From a technical and high-level economic point of view, solar should be 'overbuilt' so that it supplied excess energy a decent percentage of the time, to make up for when it doesn't output near 100%. It sounds like the main issue is how the incentives are set up and rewards are distributed, not with building more solar in and of itself.
This article is light on exact details. When prices go negative, who is paying that and how, exactly? It sounds like it's at least partially effectively a government subsidy through credits. Is that necessary to compel the amount of building? The article doesn't even ask that question. They talk about trades making large profits by buying electricity when it's cheap and selling it when it's expensive. How are they doing that? Either they're actually storing the energy somehow (which is something that likely should be rewarded), or they're predicting electricity demand and supply and trading derivatives, in which case what inefficiencies are driving that market to be very lucrative for pure traders? And finally, are the high electricity prices in California at all related to the wholesale pricing? From what I could quickly find online, California's wholesale prices are not particularly high (lower than Texas, in fact). But that's usually only part of a household's electricity bill.
>From a technical and high-level economic point of view, solar should be 'overbuilt' so that it supplied excess energy a decent percentage of the time, to make up for when it doesn't output near 100%....
> Either they're actually storing the energy somehow (which is something that likely should be rewarded), or ...
Storing it is the big problem. You can't just overbuild solar power and put the energy in the network. You need to meet the demand. ND that is problematic if you must mix and match different energy sources across the network.
You can actually if you have energy trading between regions. The problem with California is that during peak-power use times (18:00->20:00) there is no where to buy more solar from. But California can sell its solar for other regions peak-power use time.
I think the problem is that the US grid is also not well set up for this to be viable though, but I don't know the specifics (I think the east coast is on a different grid from the west coast, and Texas has its own grid?)
There are two aspects to this that are part of the way this will play out in the future.

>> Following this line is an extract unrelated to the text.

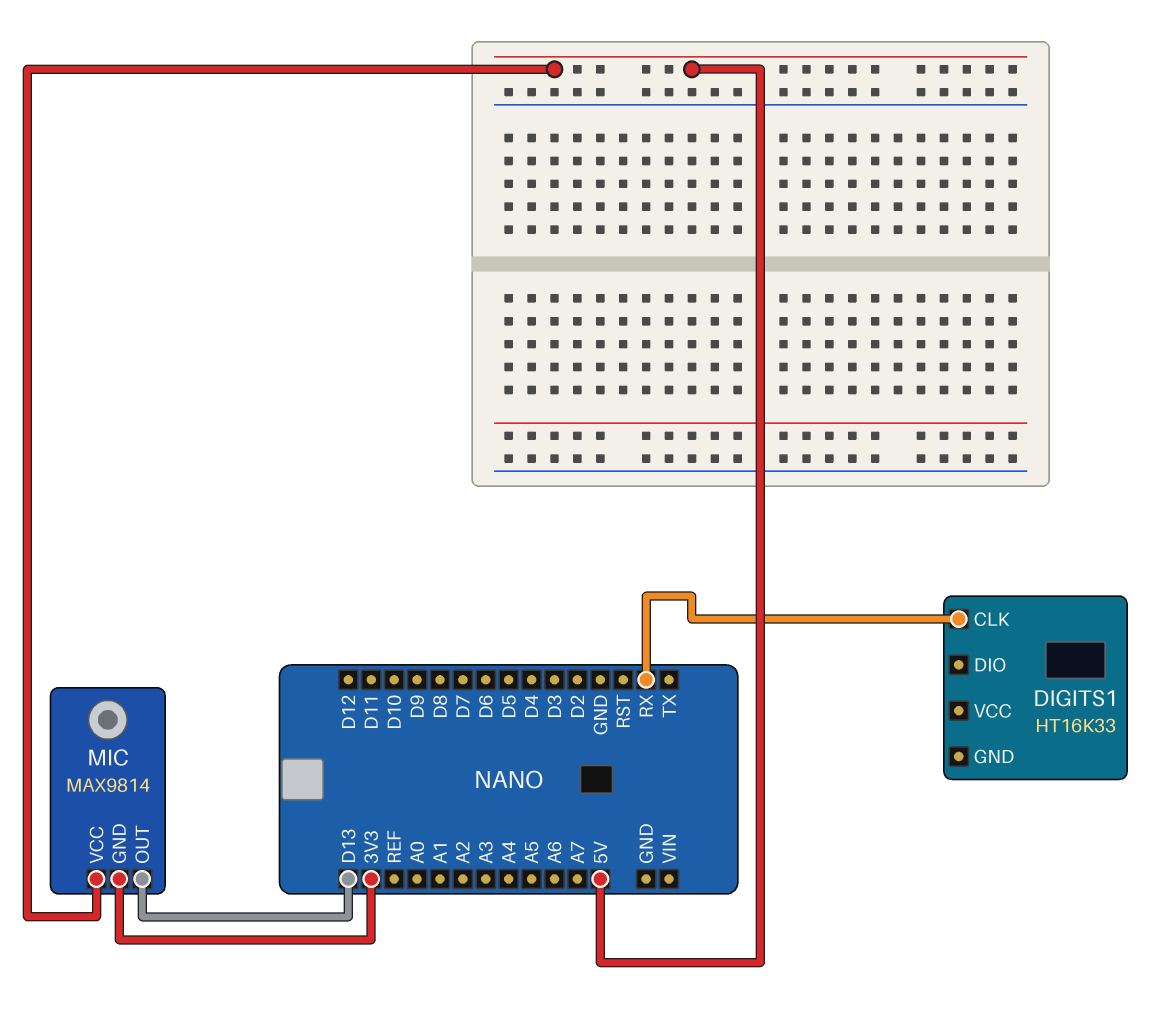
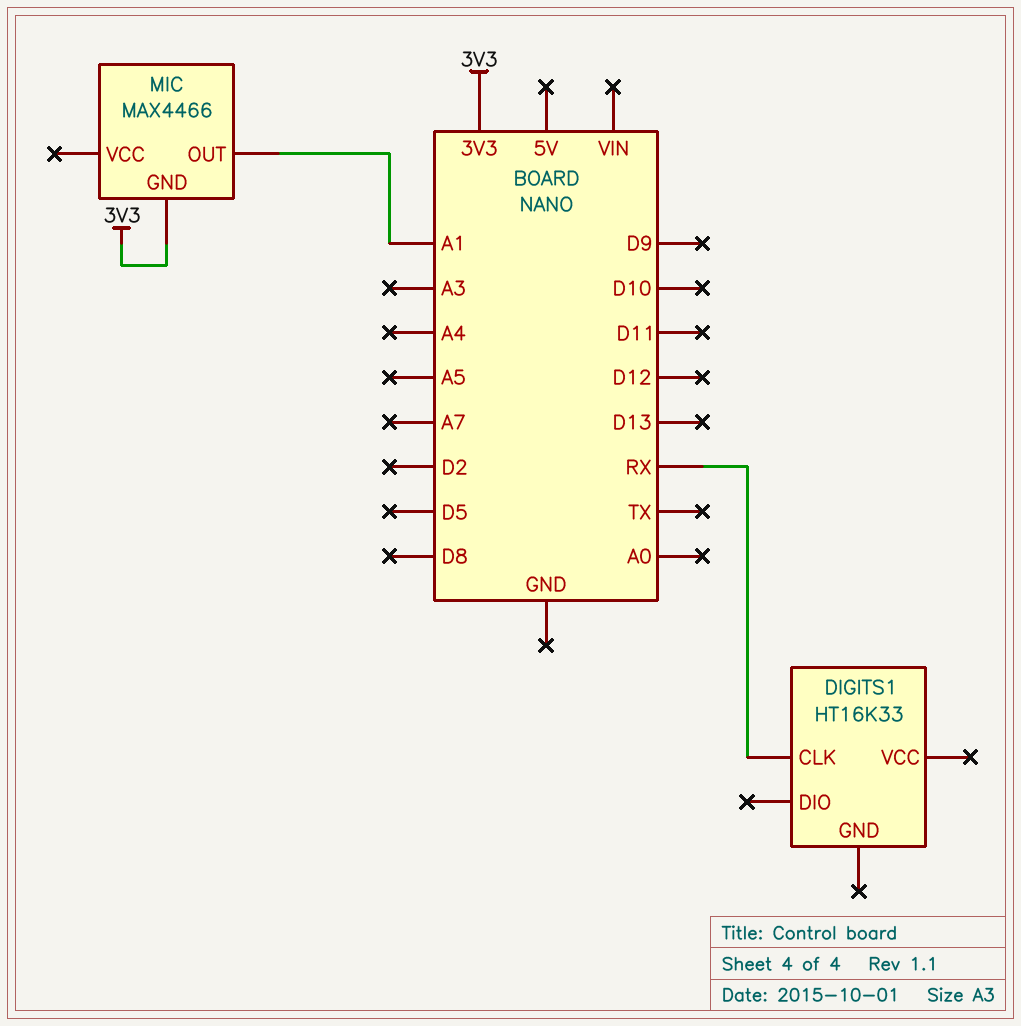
MIC: MAX9814 -> MAX4466
MIC pin OUT: D13 -> A1
MIC pin VCC: 5V -> none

1) More storage is required to spread the solar/wind power out over the day. Most countries are well behind on grid storage. Its more common in domestic solar installs and that depends significantly on policies on import/exports.
2) Green power will always require over provisioning. For example in Australia they get about 1.5x the Solar power daily in Summer compared to Winter and the system needs to be designed for the winter which involves more storage and more production. In the summer this means there is excess power.
What I think will happen is that there will be periods of almost free power when there is excess and there will be periods of very expensive power where grids pay for people to reduce their usage, we are seeing this in the UK already at ~50% renewables.
There will be businesses that will make sense to run when power is cheap in the near future, ideally I would hope maybe energy intensive hydrocarbon fuel creation from CO2 in the atmosphere and desalination but a lot of business will become competitive is power is nearly or actually free.
The future looks very different and curtailment is a sign the market and systems haven't yet caught up to the reality of renewable energy.
While it's possible that the over supply of solar power in California is a case of poor incentives, my money is on it being a result of different parts of the CA solar + electricity ecosystem have progressed at different speeds. Assuming that we see increases in our facility with electricity transmission and storage, having "too much" solar power now doesn't seem as big of a deal as this article makes it out to be.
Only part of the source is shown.